The ShiP+ network makes use of individual-level cause-of-death data for the entire population of European towns and cities for the 19th and the 20th centuries. These truly unique datasets enable us to go beyond what was captured in highly-aggregated nationally published statistics which make use of extremely limited 19th-century disease classifications. In this way we can evaluate health changes in-depth, being able to study dis-aggregations, by individual disease, by age, sex, etcetera. We can thus reconstruct the epidemiological ‘fingerprints’ of European urban communities and the way these change in an exceptional period in the history of European health, in which life expectancy nearly doubled, infectious diseases sharply declined, and cancers and cardiovascular diseases increased.

Research aims

The aims of the network are:

  • To construct a joint European historical coding system for causes of death, called ICD10h, as well as a number of classification systems, that can be used for comparisons across time and space.
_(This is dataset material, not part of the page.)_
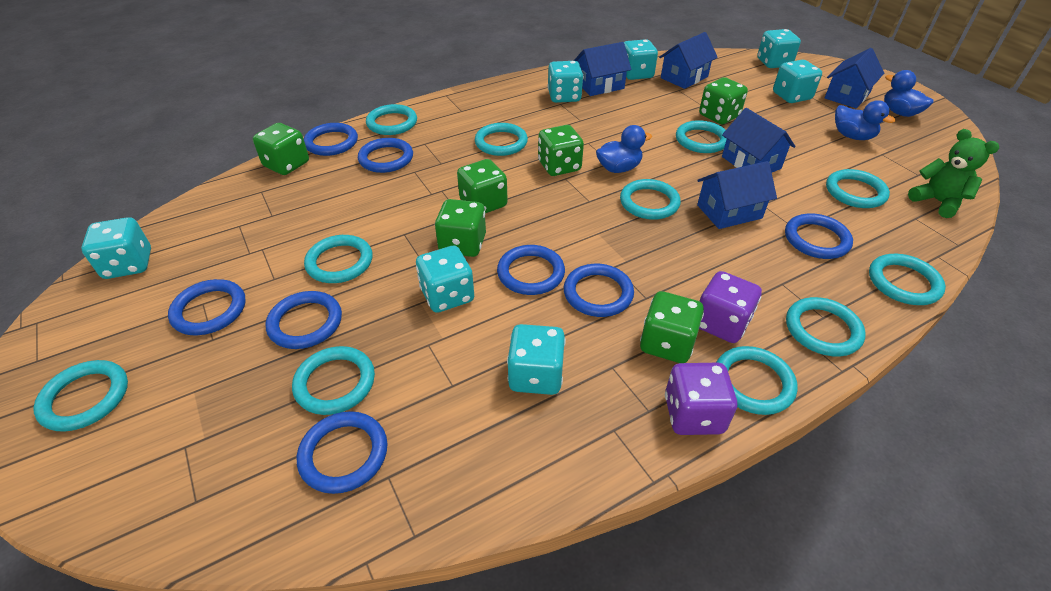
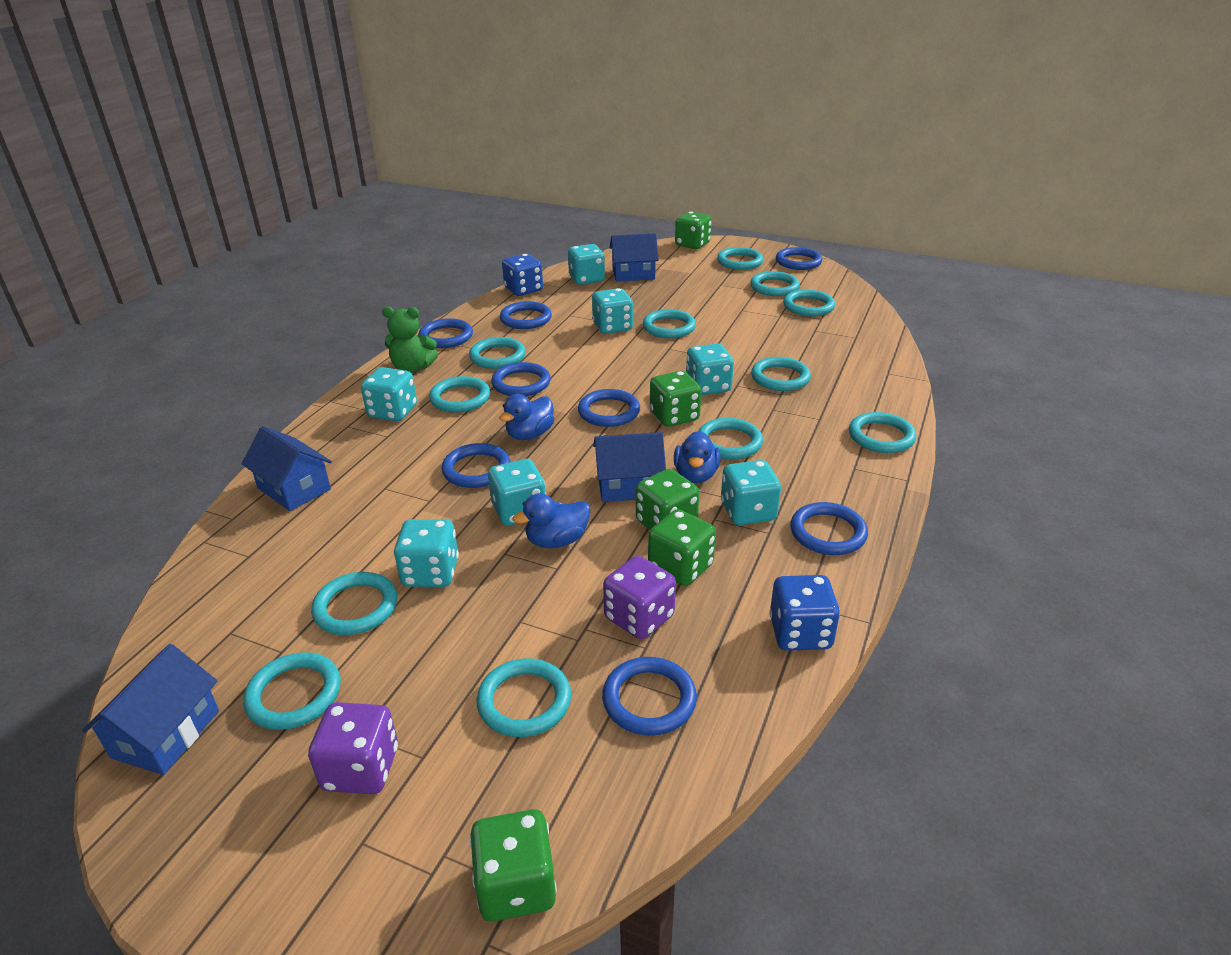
blue dice: 0 -> 2
blue house: 5 -> 4
green dice: 6 -> 5
turquoise ring: 11 -> 12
The coding system is connected to the modern ICD-10 classification system, enabling the connection between historical developments and current day global health issues.
  • To construct a European multi-lingual dictionary of historical disease terms with reference to the ICD10h code.
  • To promote the systematic comparison of the epidemiological ‘fingerprints’ of the SHiP+ towns and cities across the European continent and to reconstruct spatiotemporal patterns.
  • To conduct a limited number of in-depth case studies from an interdisciplinary approach to study the dynamics of demographic and epidemiological change and their relationships and interactions with large scale socio-economic change, migration flows, local/national health infrastructures, medical knowledge structures, cultural influences and other types of contextual information.
  • To connect the SHiP+ locations to non-European communities to compare their epidemiological ‘fingerprints’.